The Louvre, Tuileries & Montmartre

The Louvre is a full morning even if you're strategic about it. Enter through the Carrousel du Louvre (underground entrance on Rue de Rivoli) to skip the pyramid queue, head straight to Denon Wing for the Winged Victory and Mona Lisa, then give yourself permission to leave after three hours. Your brain will be full. Walk through the Tuileries to decompress, grab lunch near Palais Royal, then take the metro to Montmartre for a completely different Paris - village streets, vineyard views, and Sacre-Coeur's dome lit gold at sunset.

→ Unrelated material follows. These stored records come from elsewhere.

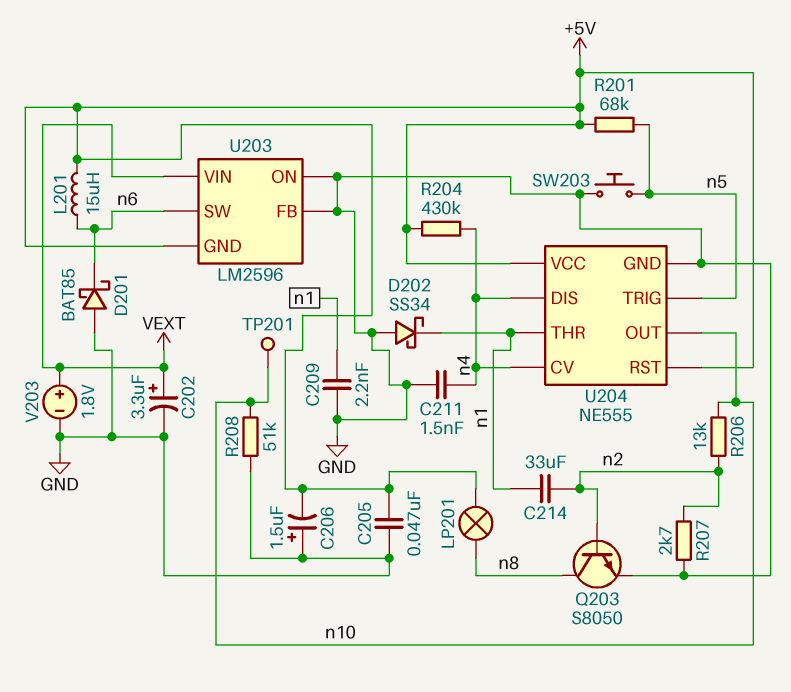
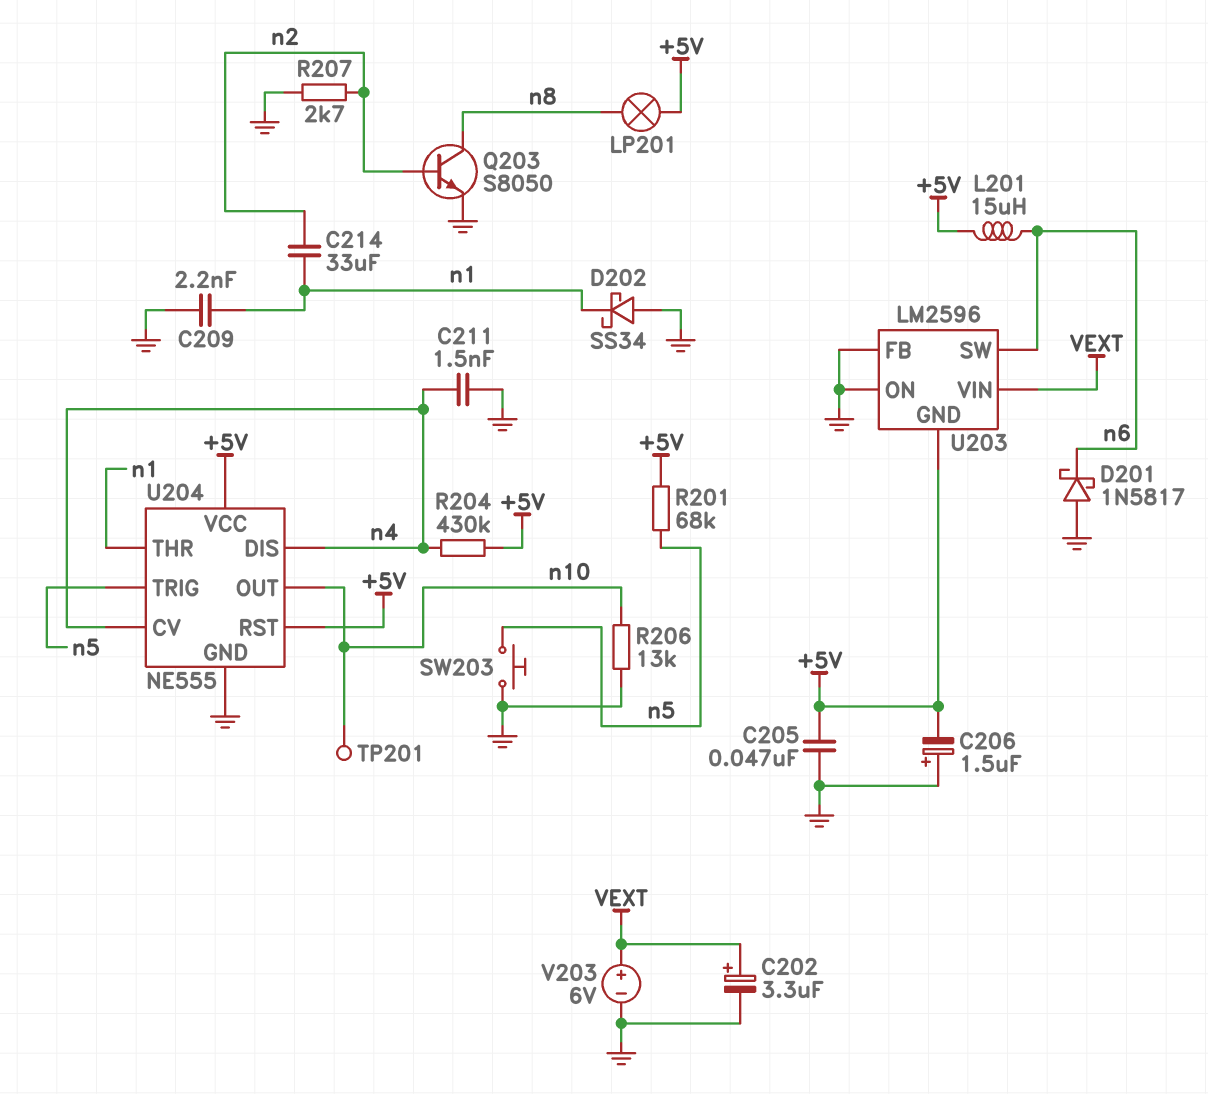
D201: schottky BAT85 (A GND, K n6) -> schottky 1N5817 (A GND, K n6)
R206: 13k (n2, n10) -> 13k (GND, n10)
R208: 51k (GND, n10) -> none
V203: 1.8V (plus VEXT, minus GND) -> 6V (plus VEXT, minus GND)

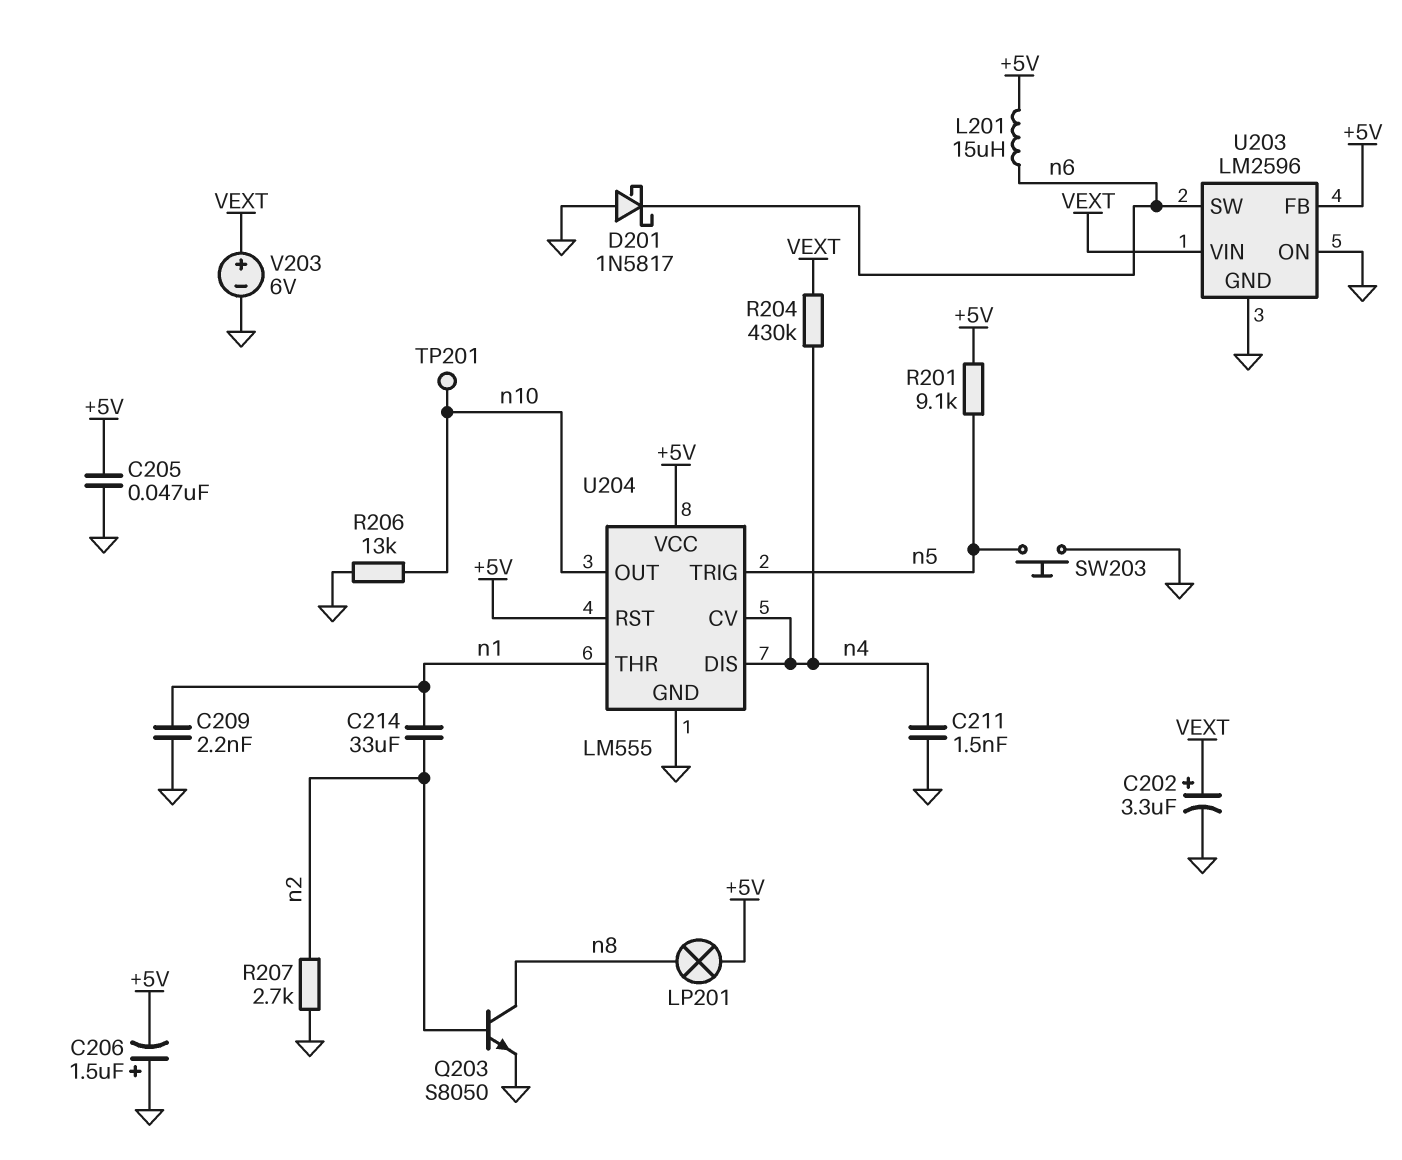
D202: schottky SS34 (A GND, K n1) -> none
R201: 68k (+5V, n5) -> 9.1k (+5V, n5)
R204: 430k (+5V, n4) -> 430k (VEXT, n4)
U203 pin FB: GND -> +5V
U203 pin GND: +5V -> GND
U204: NE555 -> LM555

  • Louvre Museum - €17, enter via Carrousel du Louvre (Rue de Rivoli), focus on Denon Wing, 3 hours max
  • Tuileries Garden walk - free, grab a €1.80 cafe from Paul bakery on Rue de Rivoli
  • Lunch near Palais Royal - Cafe Kitsune for a quick coffee (€4) or a sit-down bistro on Rue de Montpensier
  • Metro to Montmartre - Line 12 to Abbesses (not Anvers, which dumps you at the tourist gauntlet)
  • Montmartre walk - Sacre-Coeur, Place du Tertre (walk through, don't sit), Musee de Montmartre (€14, Renoir's garden)
  • Dinner in Montmartre - Le Bouillon Chartier Montmartre, steak-frites for €11.50 in a Belle Epoque palace
3

Le Marais, the Islands & the Latin Quarter

Day 3 is the day you stop following an itinerary and start following the streets. Le Marais is the neighborhood that makes people fall in love with Paris - medieval buildings, the best falafel in Europe, concept stores, and Place des Vosges, which is the most beautiful square in the city and somehow never crowded before noon. Cross to Ile de la Cite for Sainte-Chapelle's stained glass (the one Parisian church that's genuinely unmissable), then wander into the Latin Quarter for your last afternoon.

  • Le Marais morning - Rue des Rosiers for coffee, Place des Vosges at 10 AM before crowds
  • L'As du Fallafel - €8 special with everything, the best street food in Paris, queue is worth it
  • Sainte-Chapelle - €11.50, the stained glass is the most beautiful thing you'll see in Paris, 30 minutes is enough
  • Notre-Dame exterior - still under reconstruction but the views from the square are free
  • Latin Quarter afternoon - Shakespeare & Company bookshop, then wander Rue Mouffetard
  • Farewell dinner - Le Comptoir du Relais (Saint-Germain) or Breizh Cafe (Le Marais) for galette complete (€14)

Where to Stay

Le Marais (4th)

  • -Central to everything on Days 2 and 3
  • -Best restaurant density in Paris - falafel to fine dining
  • -Place des Vosges on your doorstep
  • -Hotels €120-200/night mid-range

Saint-Germain (6th)

  • -Perfect base for Day 1 (Eiffel Tower, Orsay)
  • -Classic Parisian atmosphere, cafe culture at its best
  • -Luxembourg Gardens for morning runs
  • -Hotels €150-250/night, higher but worth it

Montmartre (18th)

  • -Best value - hotels €80-150/night
  • -Village atmosphere, Sacre-Coeur as your backyard
  • -Metro ride to everything else but the hill makes up for it
  • -Best sunset views in Paris, every single evening

Essential Tips

Book the Eiffel Tower and Louvre online. This isn't optional - walk-up queues are 60-90 minutes and the Eiffel Tower sells out.

The Paris Museum Pass (€55 for 2 days) pays for itself after the Louvre (€17) and Orsay (€16), plus you skip queues.

Wear shoes you can walk 15 km in. Cobblestones destroy anything with a heel.

Download the RATP app for metro navigation or use Citymapper. Google Maps works but the metro-specific apps show real-time delays.